The disease, which originated in South Asia and had recently exploded in Paris, London, and Montreal, had never been seen in the United States. But New Yorkers had heard the news: Cholera ruthlessly killed about half of its victims, draining their bodies of fluids in a matter of hours through massive expulsions of vomit and diarrhea. Nobody knew how it spread or how to cure it.

Today we know that cholera spreads when human waste contaminates drinking water or is passed from person to person on unwashed hands. Like the crowded, impoverished, chaotic cities in West Africa where Ebola abounds today, New York City in 1832 was ripe for an epidemic. Bellevue Hospital was an almshouse with non-functional latrines, and the progenitor of JPMorgan Chase, the Manhattan Company, distributed filthy groundwater from a shallow well under a slum to the city's residents. In the tenements of Five Points, the remnants of which lie in Chinatown, Irish and German immigrants and African Americans crowded in unplumbed apartments, the contents of their backyard outhouses seeping into the ground and spilling out into the streets. The little freshwater they drank came from easily contaminated public wells on the street corners.

Worse, as cholera loomed, city leaders refused to take steps to protect the public's health. The governor refused to quarantine the newly opened Erie Canal or the Hudson River, despite the fact that state investigators had noted cholera's spread along those waterways. They instead blamed the disease on the immoral habits of drunks, the poor, and immigrants. When a ship carrying cholera-infected passengers arrived in the city's port, officials secretly quarantined the passengers, destroying hospital records to cover it up. After cholera broke out in the city anyway, the mayor and the board of health flatly refused to acknowledge it. They valued "dollars and cents above the lives of the community," local doctors charged.

Fourth of July festivities were cancelled, stores shuttered, and the usually bustling city went silent and still save for the sound of carts ferrying corpses to the cemeteries and the drifting smoke from burning piles of clothes and bedding stripped from the dead. More than 70,000 of the city's 220,000 residents fled. Those who remained, believing that cholera was an "atmosphere disease," as one physician put it at the time, "carried on the wings of the wind," tried to save themselves by burning barrels of tar and stringing up large pieces of meat on poles to soak up the "cholera vapor." At the height of the epidemic, cholera killed over a hundred people every day. By the end of the summer, nearly 3,000 New Yorkers had perished.

Cholera epidemics continued to ravage New York City until the underlying drivers—poor sanitation, rampant poverty, and the failures of political leadership—were substantially resolved. Forced by repeated outbreaks of disease, the city built an uncontaminated drinking water supply in 1842, a city-wide sanitation system in the 1850s, and an independent board of health in 1867.

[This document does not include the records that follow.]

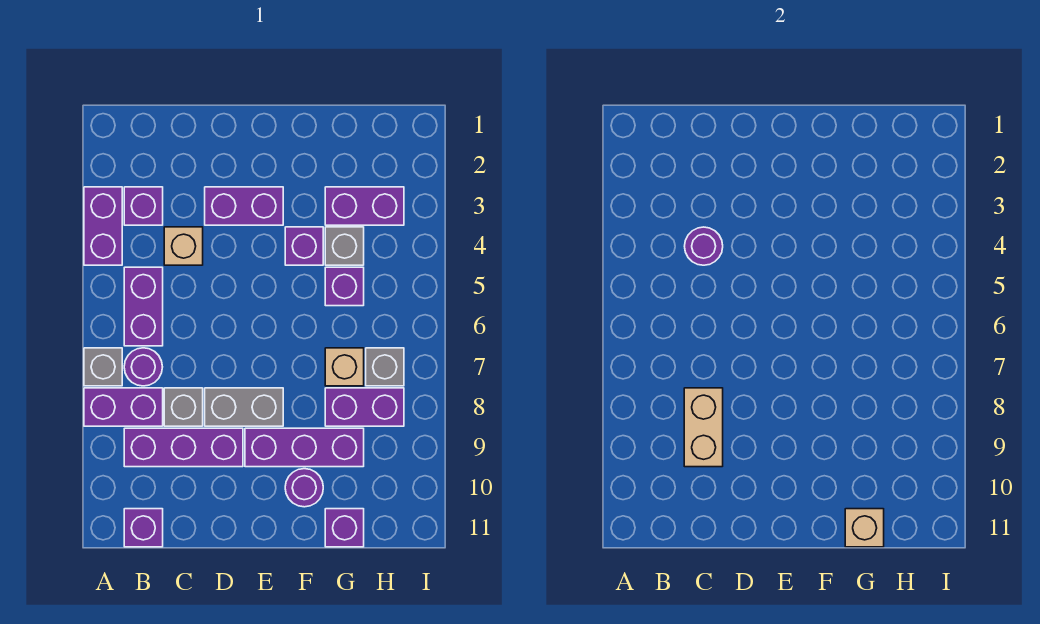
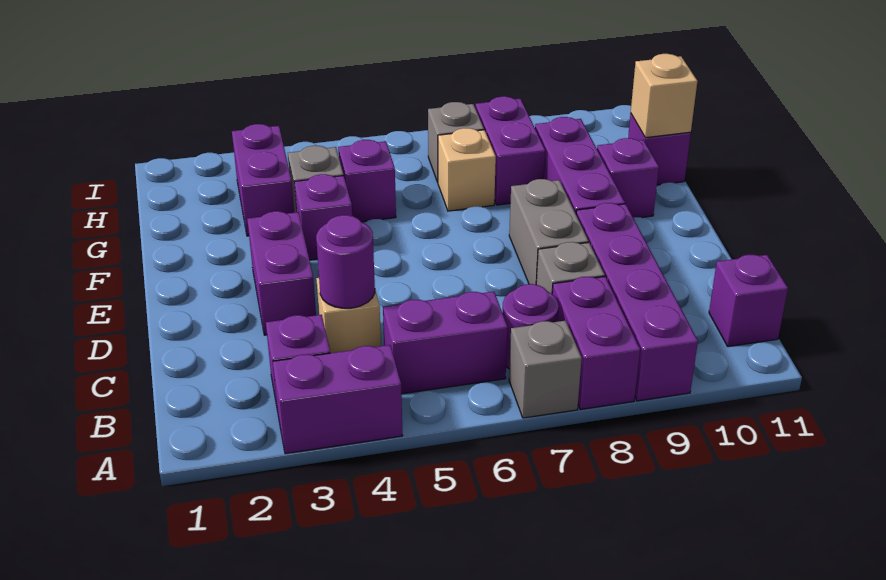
purple brick B9:D9 level 1 -> purple brick A9:D9 level 1
tan brick C8:C9 level 2 -> none
purple round brick F10 level 1 -> purple brick F10 level 1

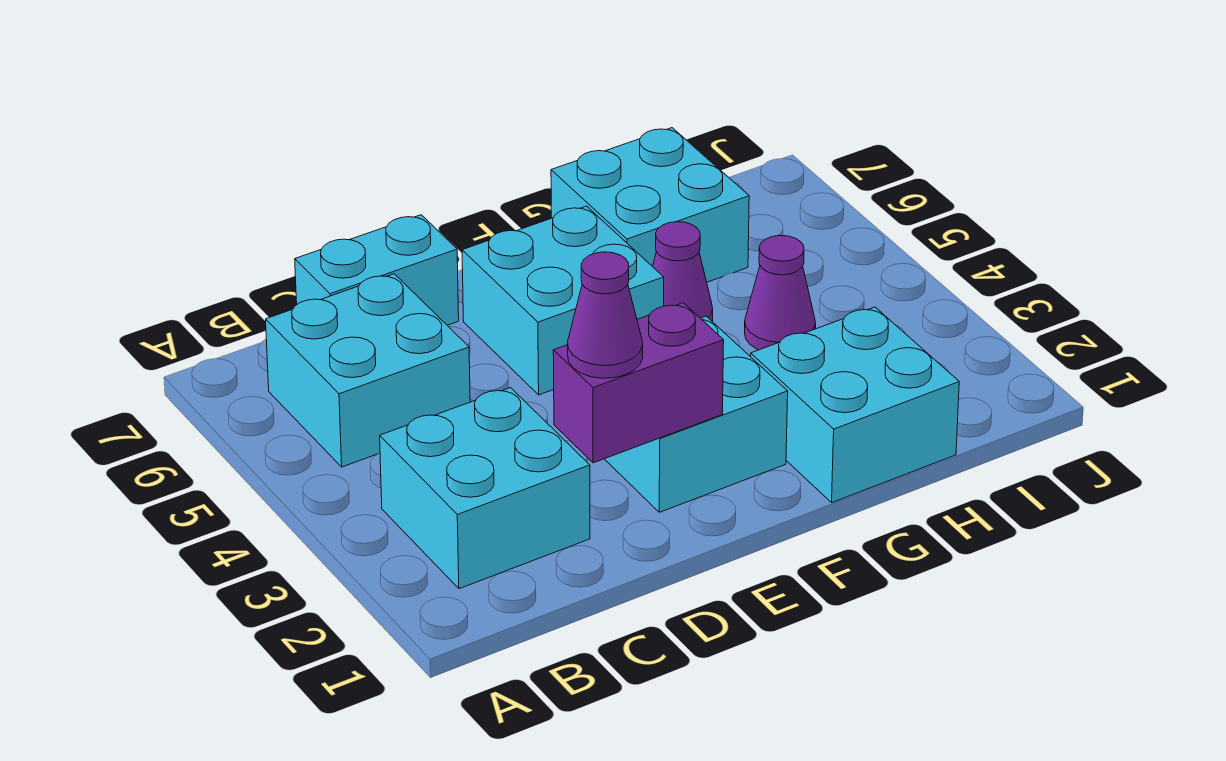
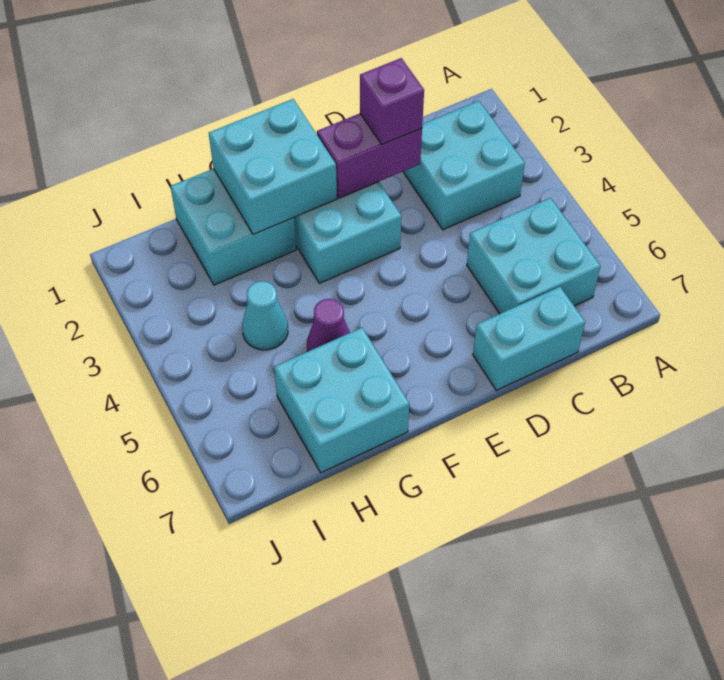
purple cone D2 level 3 -> purple brick D2 level 3
cyan brick E5:F6 level 1 -> cyan brick F1:G2 level 2
purple cone H4 level 1 -> cyan cone H4 level 1

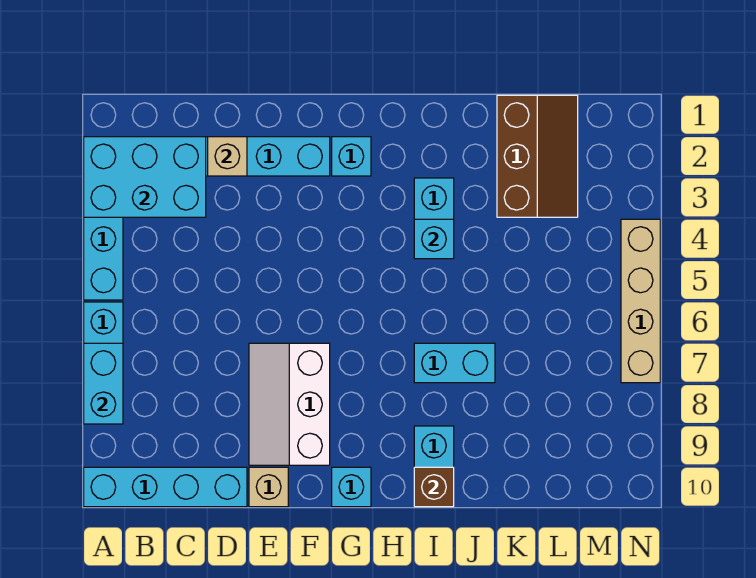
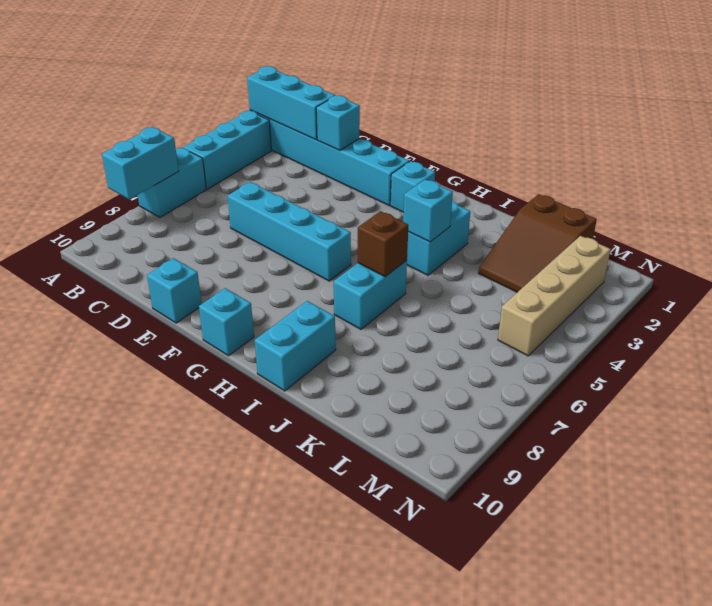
cyan brick A2:C3 level 2 -> cyan brick A2:C2 level 2
cyan brick A10:D10 level 1 -> cyan brick D6:G6 level 1
tan brick D2 level 2 -> cyan brick D2 level 2
white slope E7:F9 level 1 top F -> none
tan brick E10 level 1 -> cyan brick E10 level 1
cyan brick I7:J7 level 1 -> cyan brick I6:I7 level 1
brown brick I10 level 2 -> brown brick I6 level 2
brown slope K1:L3 level 1 top K -> brown slope K1:L3 level 1 top 1
tan brick N4:N7 level 1 -> tan brick M2:M5 level 1

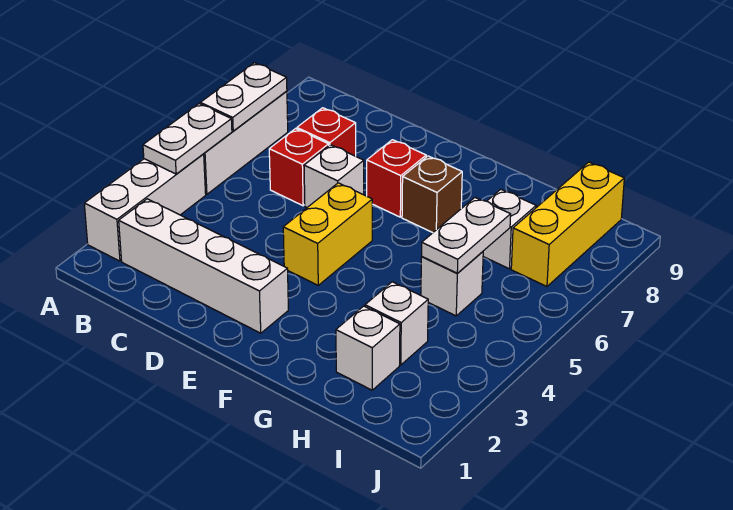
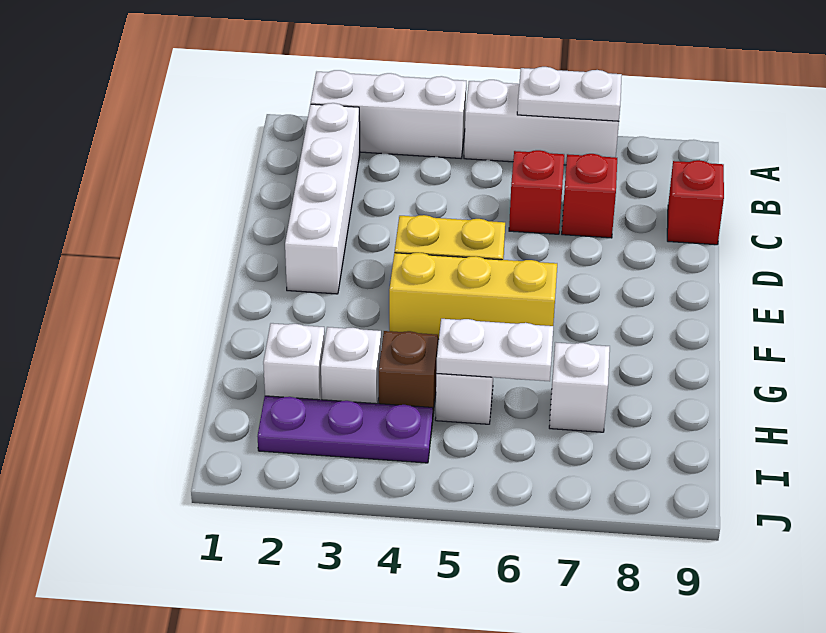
white plate A4:A5 level 2 -> none
white brick D6 level 1 -> none
red brick E7 level 1 -> red brick C9 level 1
brown brick F7 level 1 -> brown brick H4 level 1
none -> purple plate I2:I4 level 1
yellow brick I7:I9 level 1 -> yellow brick F4:F6 level 1

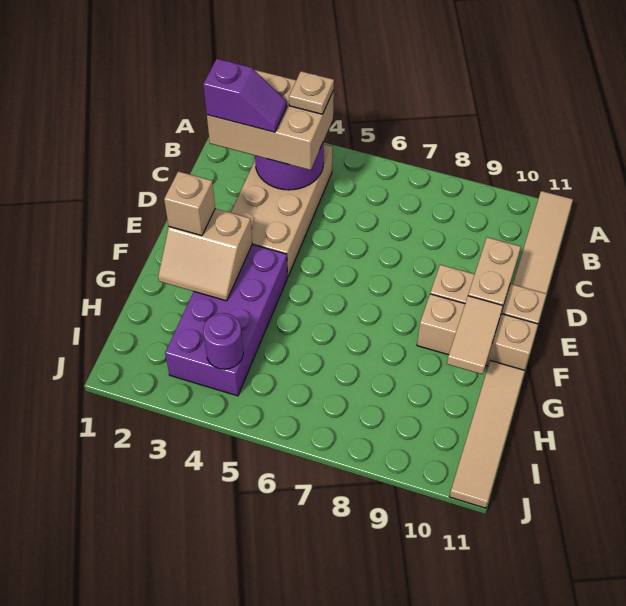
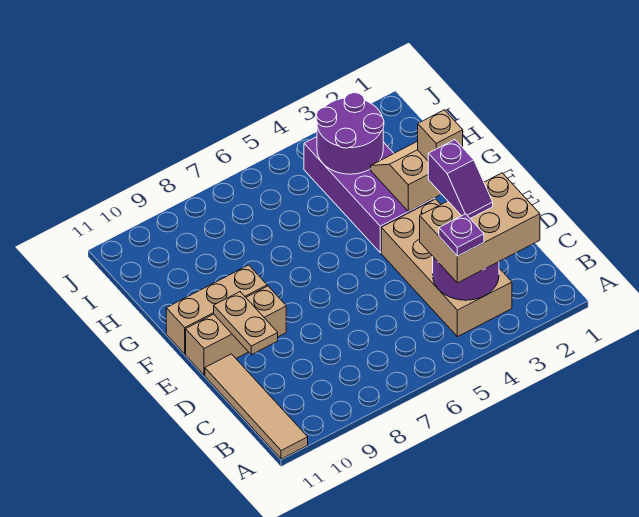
tan plate B4 level 4 -> purple plate B4 level 4
purple slope C2:C3 level 4 top 2 -> purple slope C3:D3 level 4 top D
tan tile F10:G10 level 2 -> none
tan tile G11:J11 level 1 -> none
purple round brick I4 level 2 -> purple round brick H3:I4 level 2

As a result, cholera disappeared from New York City by the twentieth century and today the city has little to fear from the Ebola virus burning in Dr. Craig Spencer's body, now in isolation at Bellevue Hospital. The trouble is that none of the infrastructure that saved the city from cholera has been built in Monrovia or Freetown, or in other impoverished societies around the world. They remain as vulnerable to epidemics of Ebola, cholera, and other pathogens as New York City was in 1832.